Q1:分数の形になっている式(例:$\frac{x}{2}$ や $\frac{3}{x}$)は一次式になりますか?
A1:$\frac{x}{2}$ は $\frac{1}{2}x$ と書き換えられるため、文字が分子に1つあり「一次式」です。しかし、$\frac{3}{x}$ のように分母に文字がある式は中学数学の範囲では多項式(一次式)としては扱いません(反比例の式などに分類されます)。

Q2:文字の前に数字がない「$x$」や「$-a$」の係数はどう答えるべきですか?
A2:数学のルールでは「$1$」が省略されています。そのため、$x$ の係数は $1$、$-a$ の係数は $-1$ となります。「係数なし」や「$0$」と答えると誤りになるため注意してください。

Q3:なぜ一次式の計算を正確にできるようにしておく必要があるのですか?
A3:一次式の計算は、この後に学習する「一次方程式」「連立方程式」「因数分解」「一次関数」など、高校数学に至るまでのすべての基礎となるからです。ここで符号ミスや分配法則のミスをなくしておくことが、数学全体の成績向上に直結します。

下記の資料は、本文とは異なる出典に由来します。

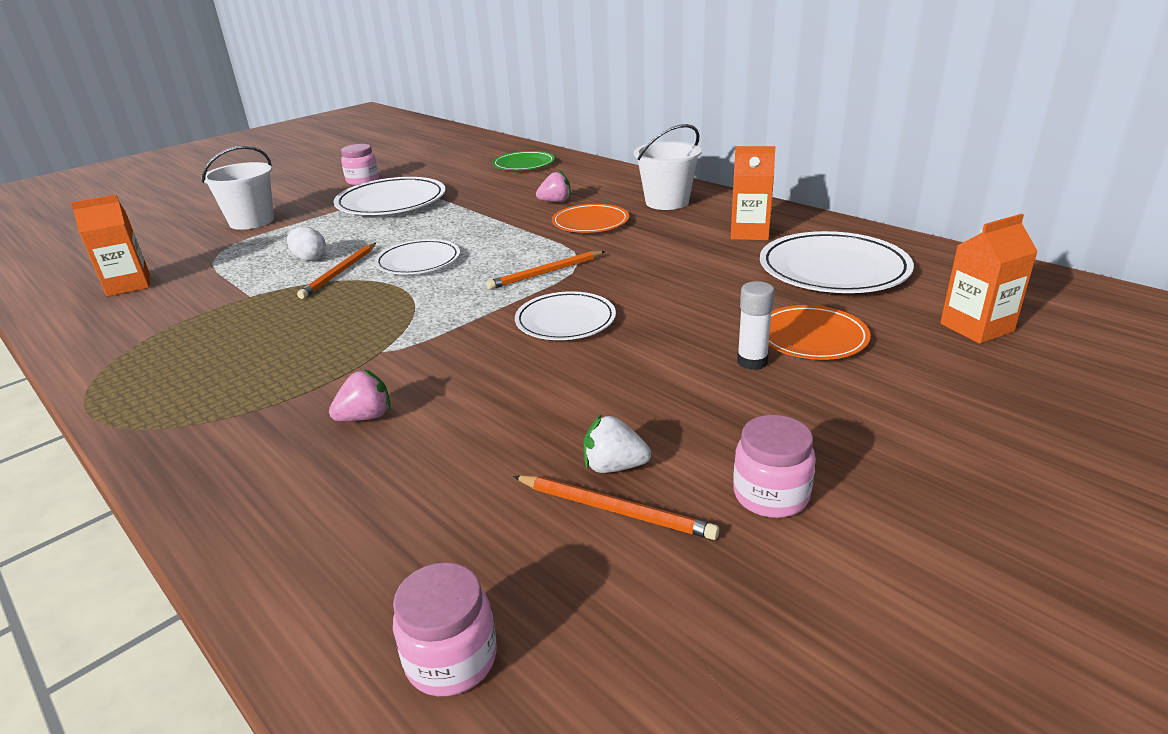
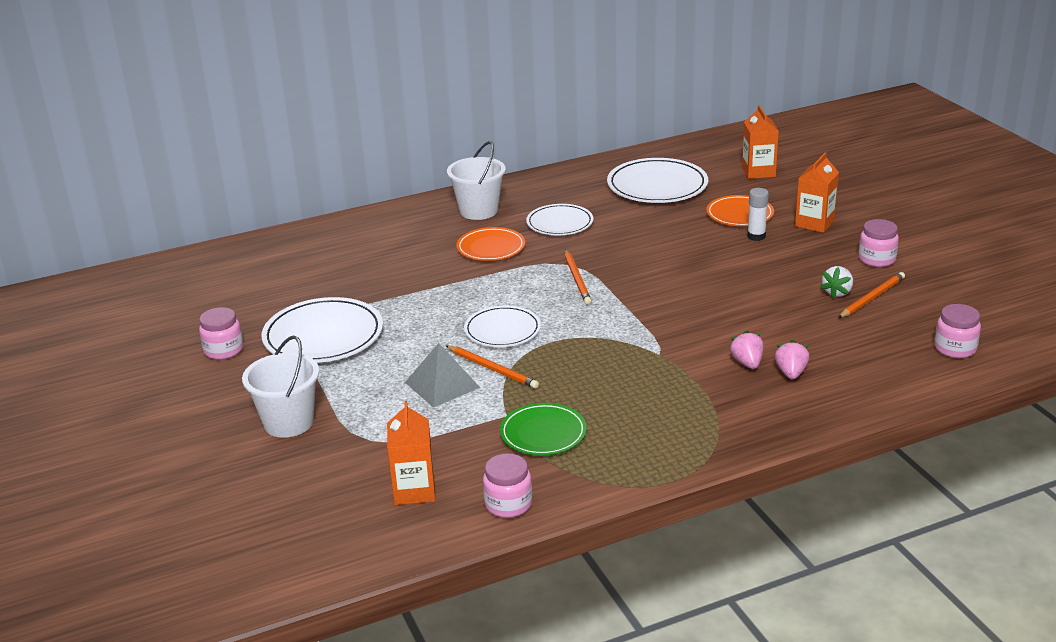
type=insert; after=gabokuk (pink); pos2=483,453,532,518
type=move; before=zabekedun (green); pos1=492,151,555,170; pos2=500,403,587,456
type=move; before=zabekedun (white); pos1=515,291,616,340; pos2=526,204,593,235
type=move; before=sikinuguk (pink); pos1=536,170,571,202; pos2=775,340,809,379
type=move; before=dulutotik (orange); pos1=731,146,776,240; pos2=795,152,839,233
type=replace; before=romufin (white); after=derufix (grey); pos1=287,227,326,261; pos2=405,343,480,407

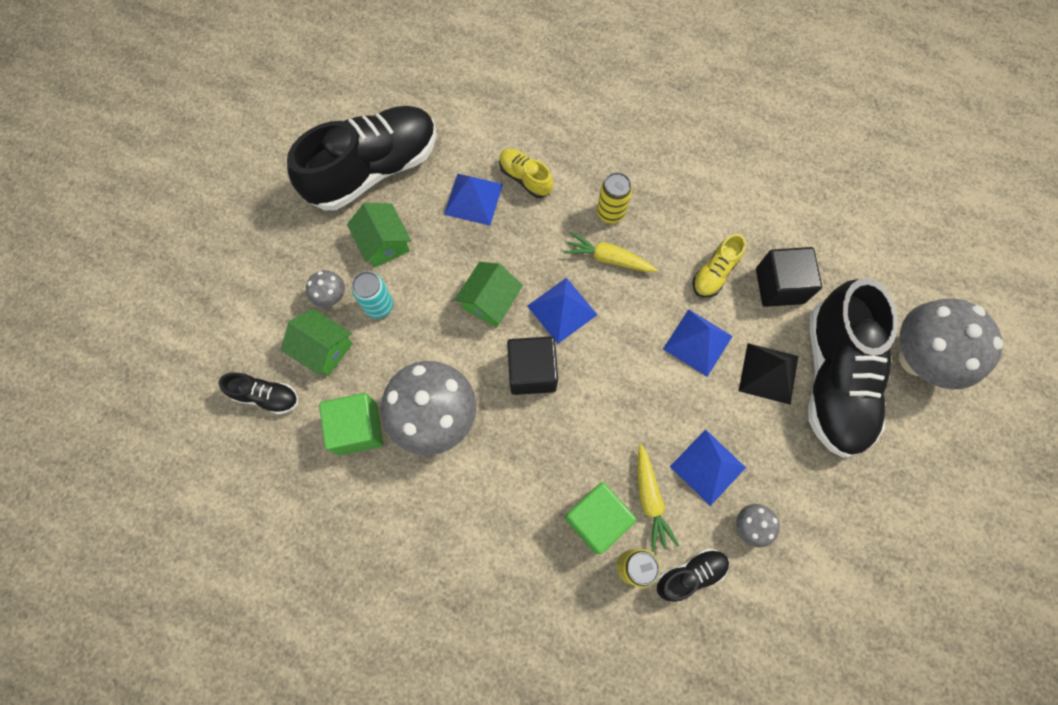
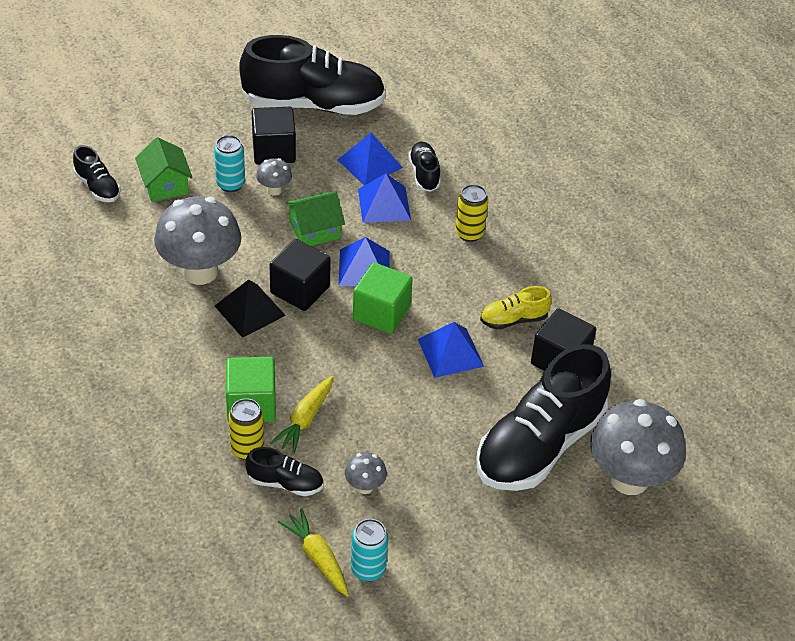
type=insert; after=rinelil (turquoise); pos2=351,519,388,581
type=move; before=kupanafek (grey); pos1=306,270,345,307; pos2=256,158,292,196
type=move; before=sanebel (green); pos1=319,393,383,455; pos2=353,262,413,334
type=move; before=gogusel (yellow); pos1=564,232,657,272; pos2=278,508,349,597
type=move; before=derufix (blue); pos1=670,429,746,506; pos2=358,173,411,223
type=move; before=derufix (black); pos1=739,343,798,405; pos2=215,280,286,338
type=replace; before=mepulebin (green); after=sanebel (black); pos1=347,203,411,268; pos2=252,107,296,164
type=recolor; before=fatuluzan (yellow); after=fatuluzan (black); pos1=499,148,553,198; pos2=408,142,441,192

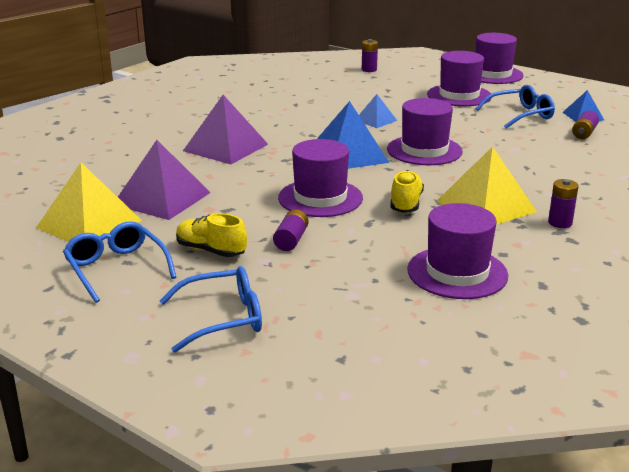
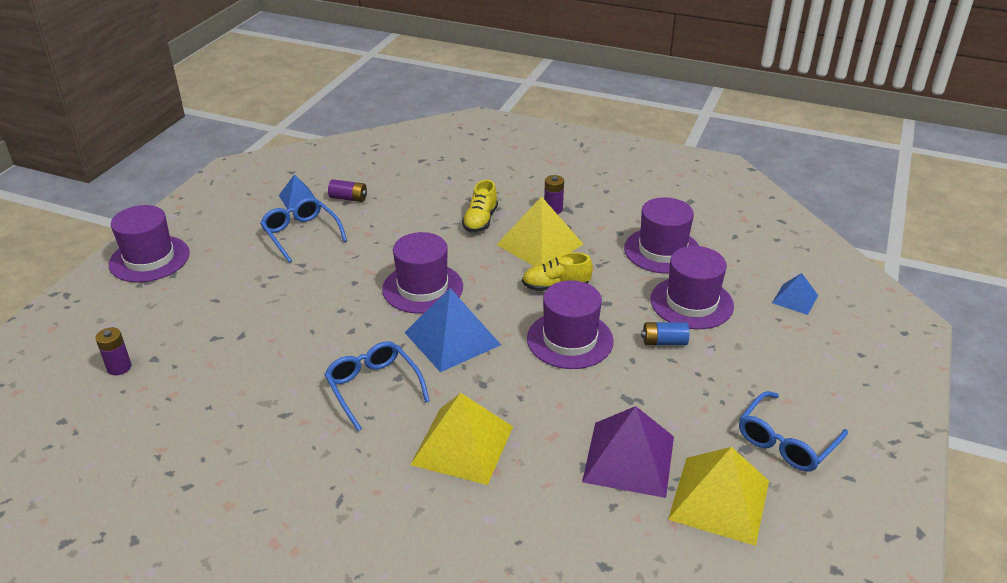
type=move; before=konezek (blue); pos1=160,266,262,353; pos2=324,341,430,431
type=move; before=fatuluzan (yellow); pos1=176,213,247,257; pos2=462,180,498,232
type=move; before=derufix (blue); pos1=359,94,397,128; pos2=772,273,818,315
type=move; before=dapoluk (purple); pos1=427,51,492,106; pos2=651,246,734,329
type=recolor; before=derufix (purple); after=derufix (yellow); pos1=183,95,268,164; pos2=410,393,513,485
type=recolor; before=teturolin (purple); after=teturolin (blue); pos1=273,209,309,251; pos2=641,322,689,345

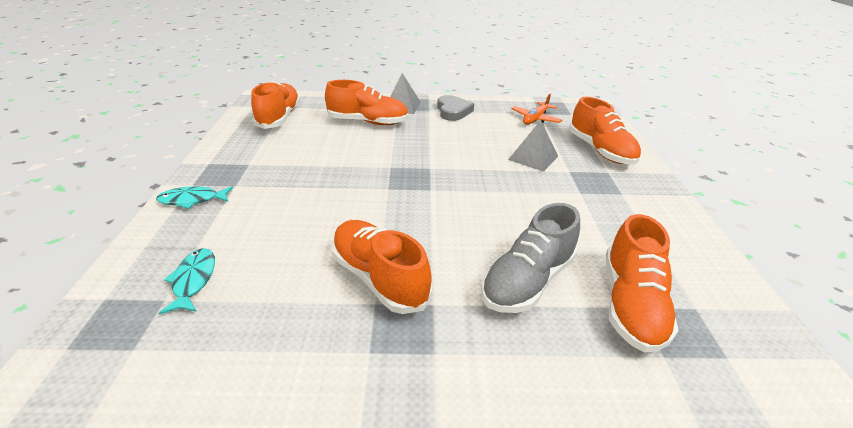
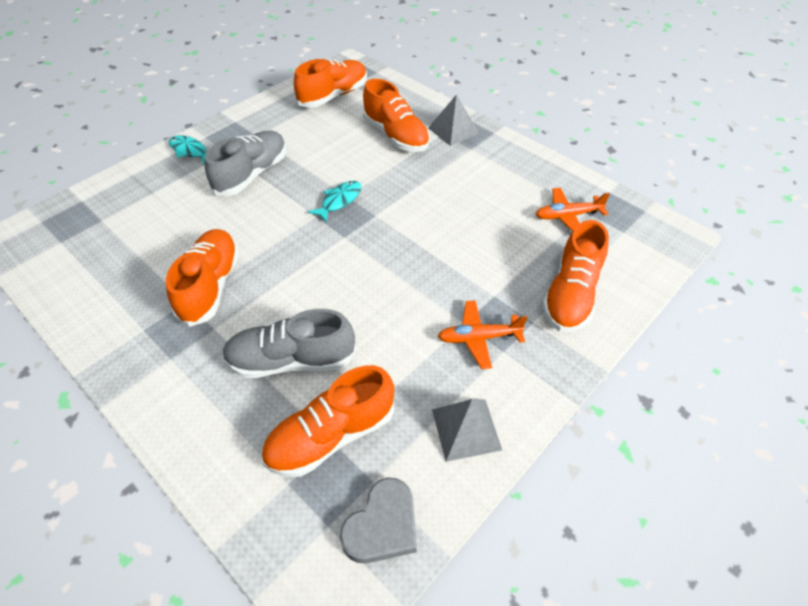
type=insert; after=fatuluzan (grey); pos2=205,131,286,196
type=insert; after=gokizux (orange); pos2=438,300,528,369
type=move; before=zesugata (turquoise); pos1=159,248,215,314; pos2=308,181,362,222
type=move; before=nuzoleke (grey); pos1=437,95,474,121; pos2=340,478,417,563
type=move; before=derufix (grey); pos1=508,120,558,172; pos2=432,399,502,462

まとめ:一次式の基本を押さえて数学の苦手意識を完全克服しよう

一次式は、数学の世界で文字を自在に扱うための最初のパスポートです。「最高次数が1の式」という定義と、「項・係数の正確な見極め」、そして「同類項をまとめる計算ルール」の3点を確実に押さえておけば、定期テストの基本問題で迷うことはなくなります。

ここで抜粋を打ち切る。